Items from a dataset
§ §

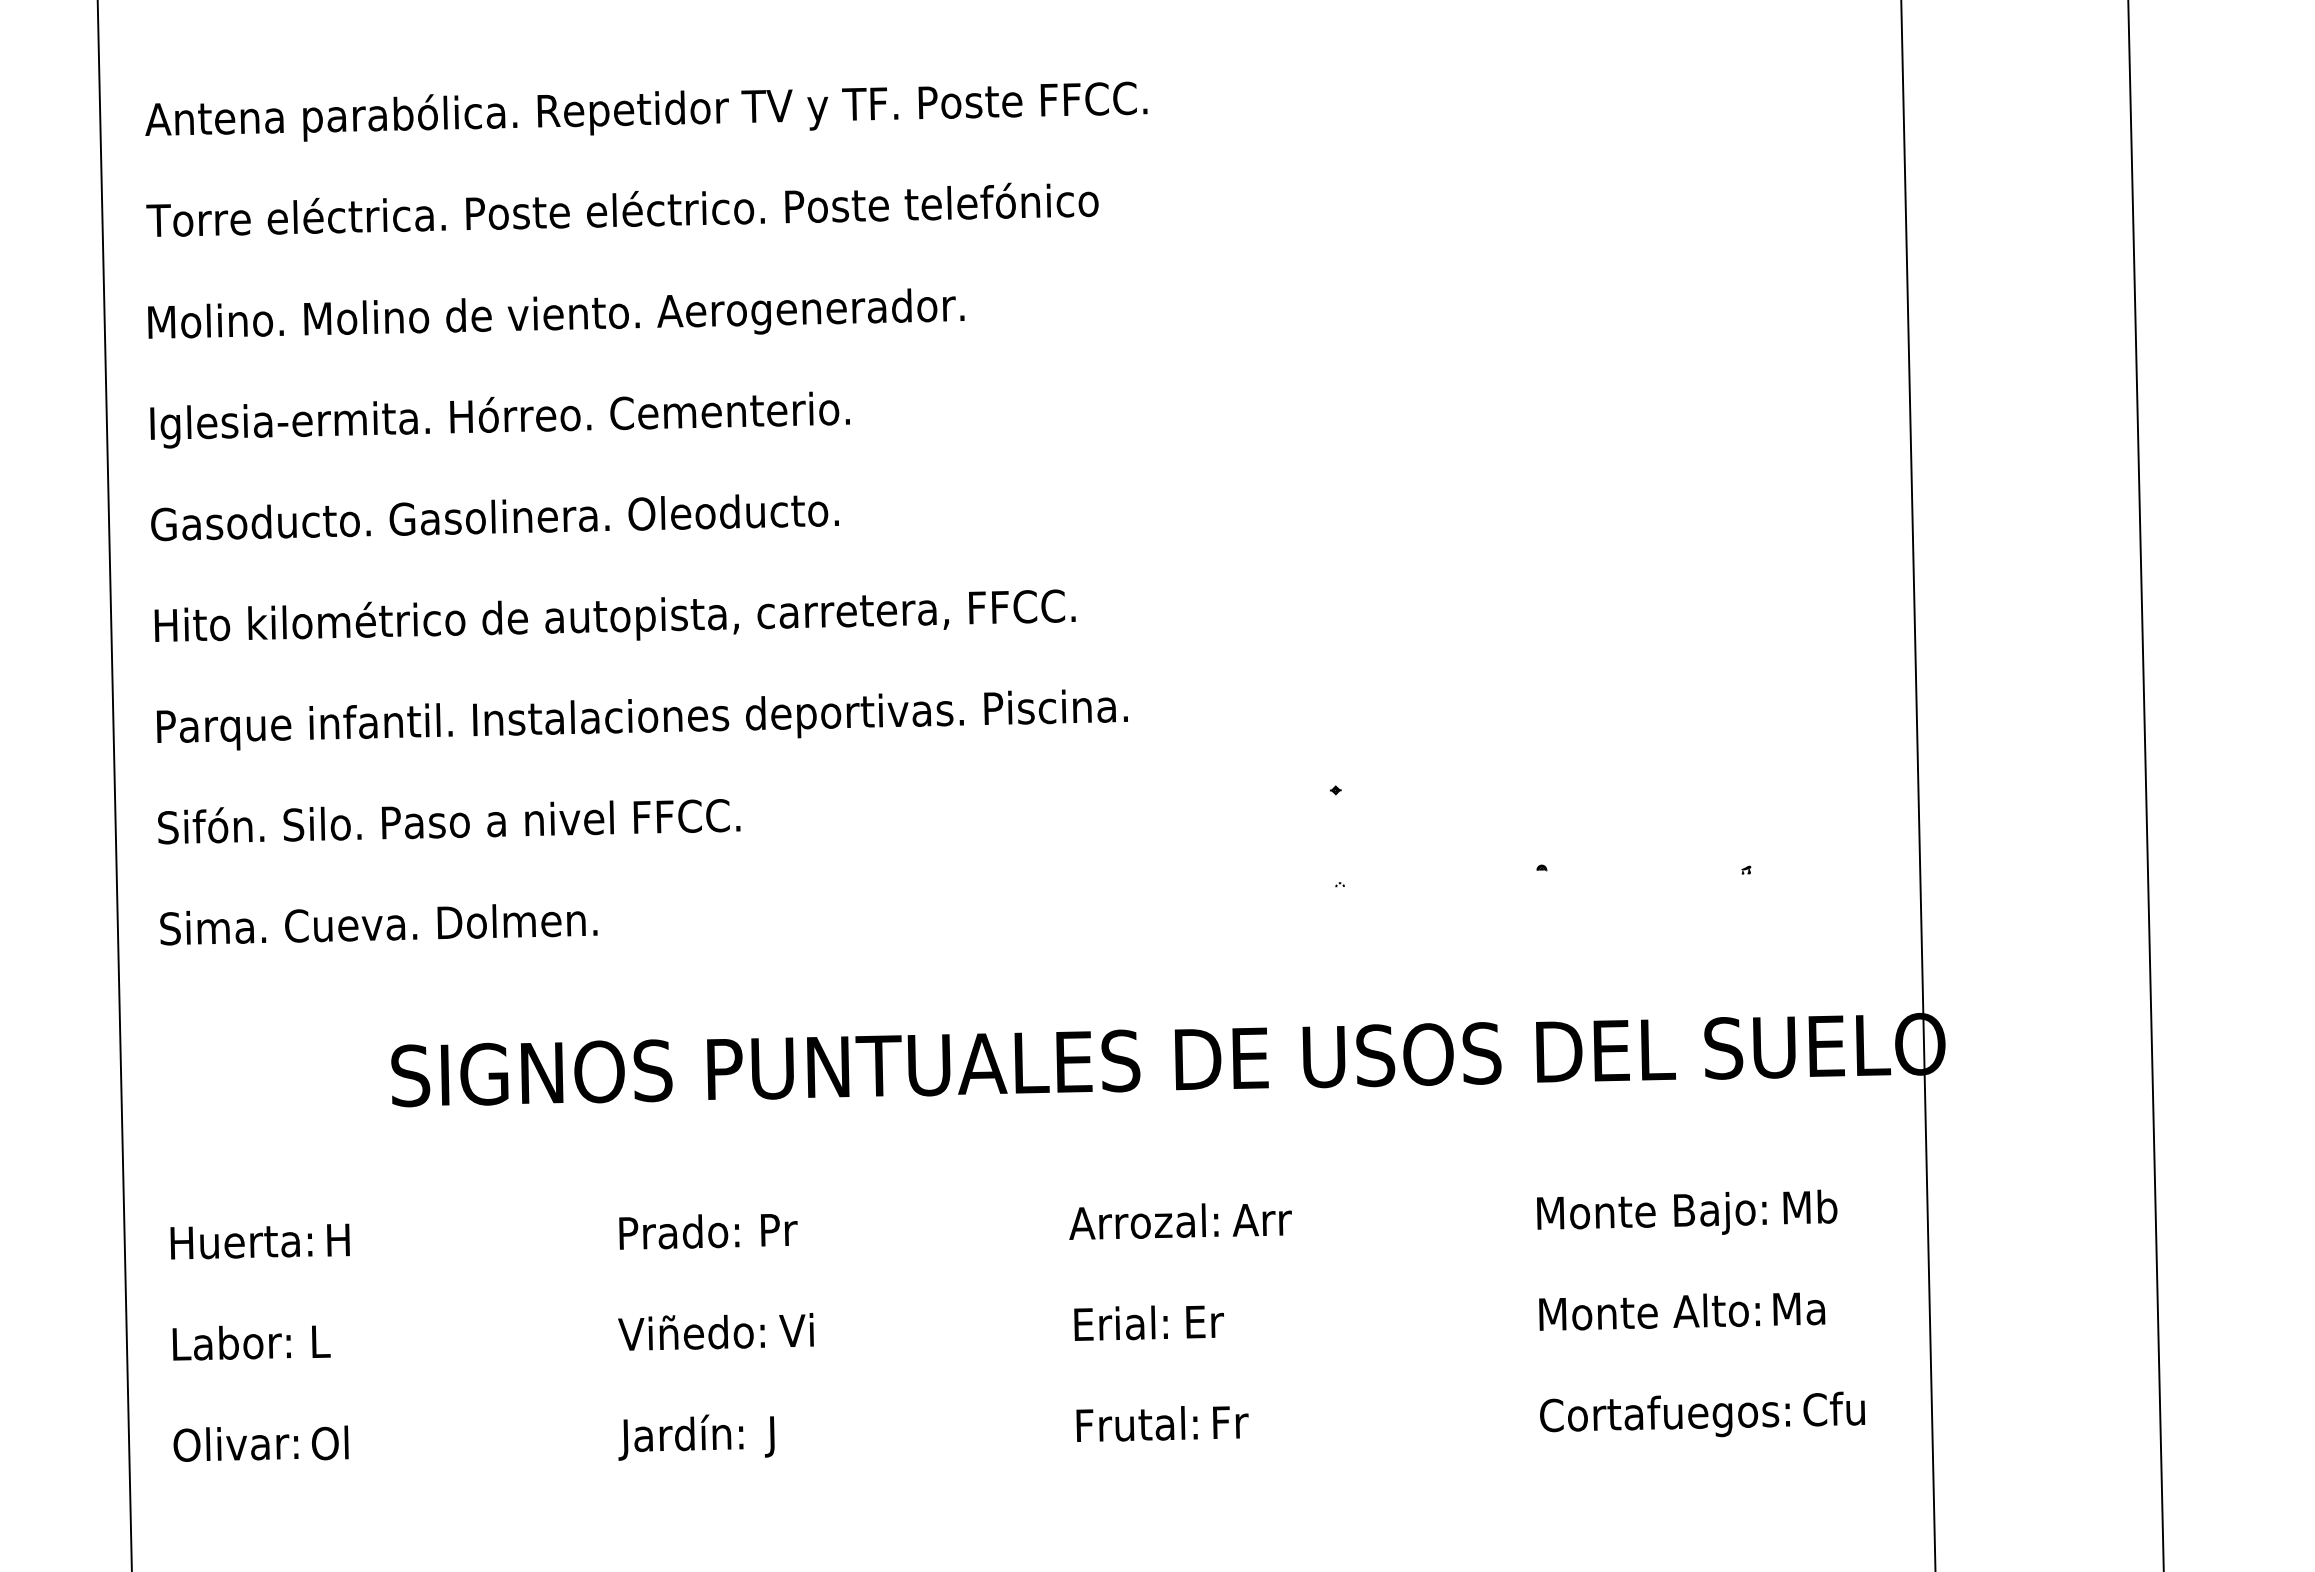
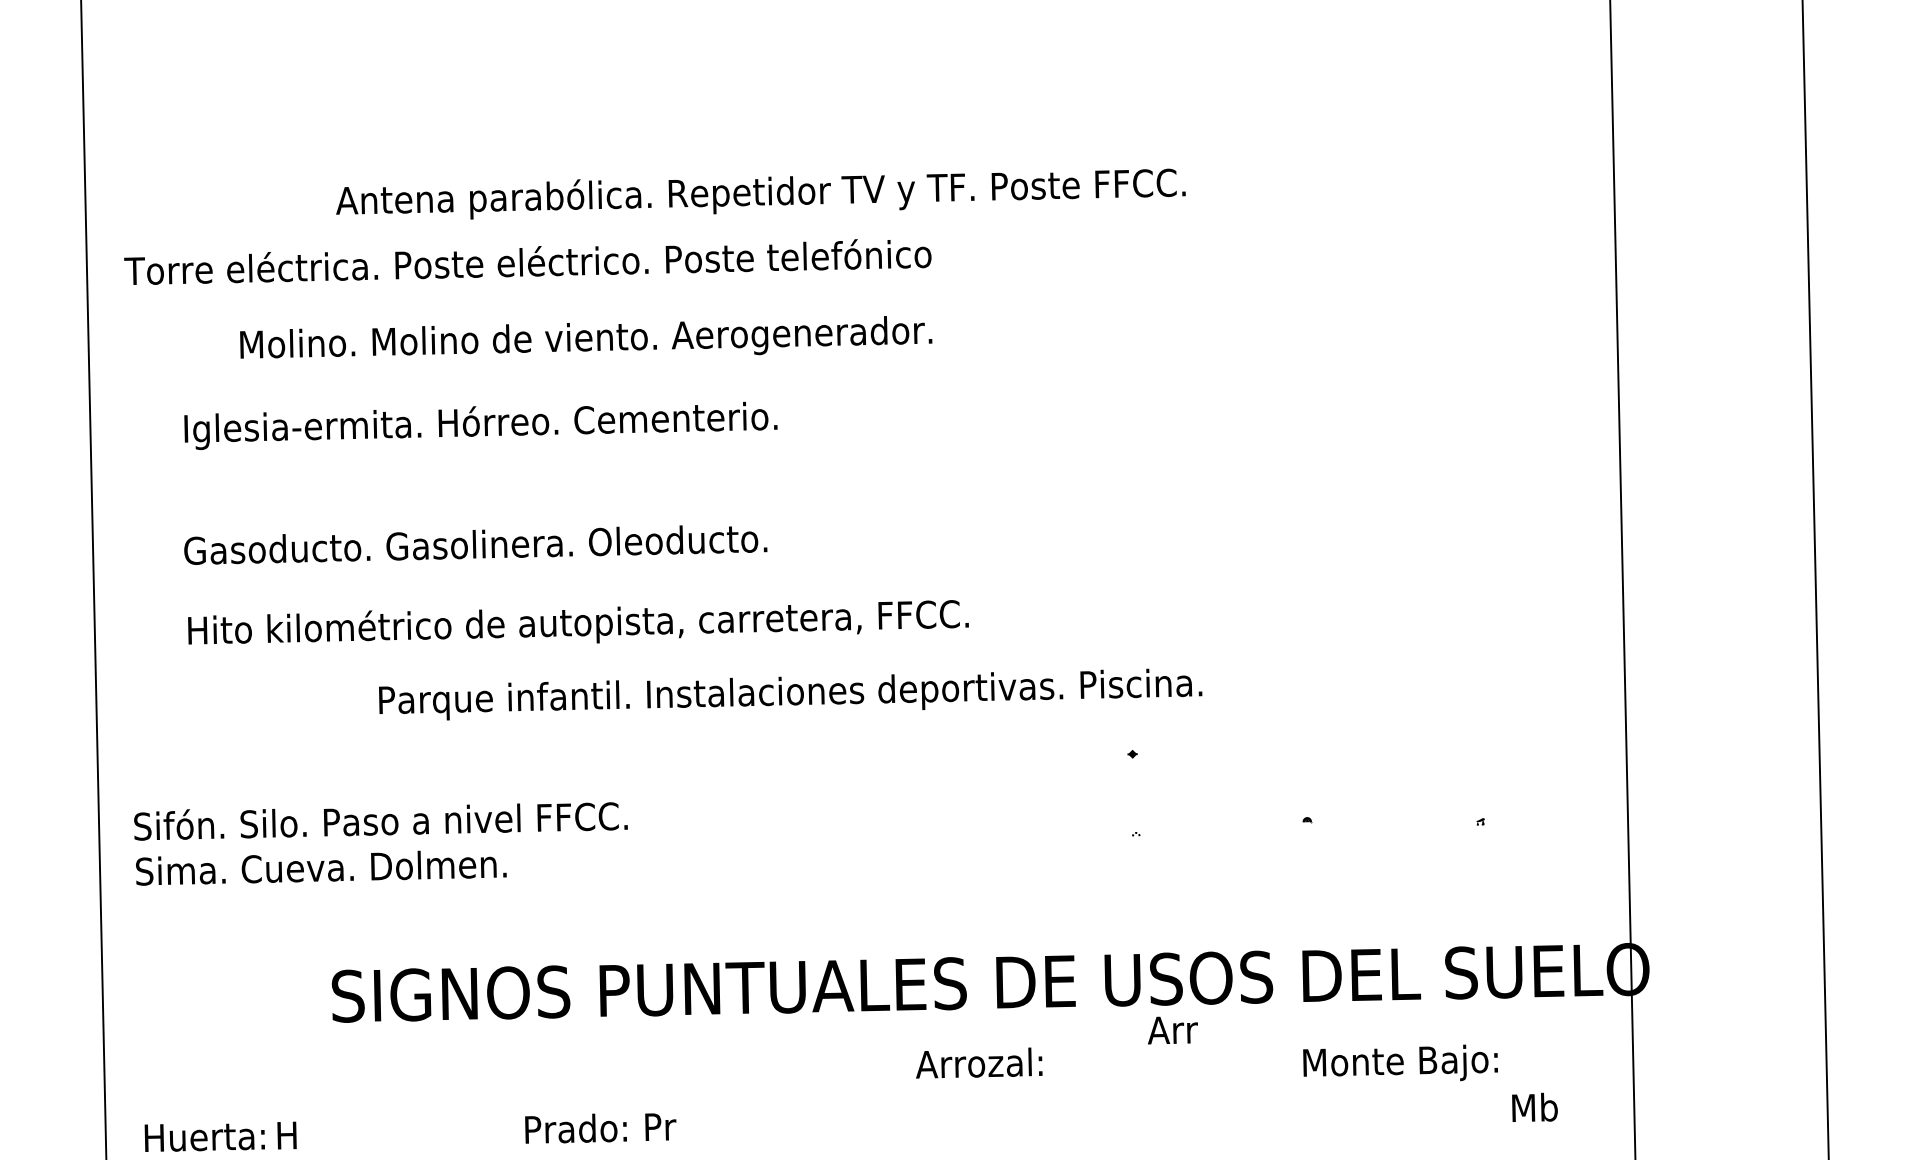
text: (646, 111) -> (761, 193), moved
text: (556, 313) -> (586, 337), moved
text: (499, 419) -> (480, 425), moved
text: (494, 517) -> (475, 544), moved
text: (614, 615) -> (577, 622), moved
text: (641, 719) -> (789, 694), moved
text: (449, 821) -> (381, 821), moved
text: (1651, 1213) -> (1400, 1062), moved
text: (1261, 1220) -> (1172, 1030), moved
text: (1143, 1221) -> (978, 1062), moved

§ §

What you will do –
Having found the line with "text: (1261, 1220) -> (1172, 1030), moved", transcribe it and each line after it to the end of the entries, with no other lines.

Solution to this problem –
text: (1261, 1220) -> (1172, 1030), moved
text: (1143, 1221) -> (978, 1062), moved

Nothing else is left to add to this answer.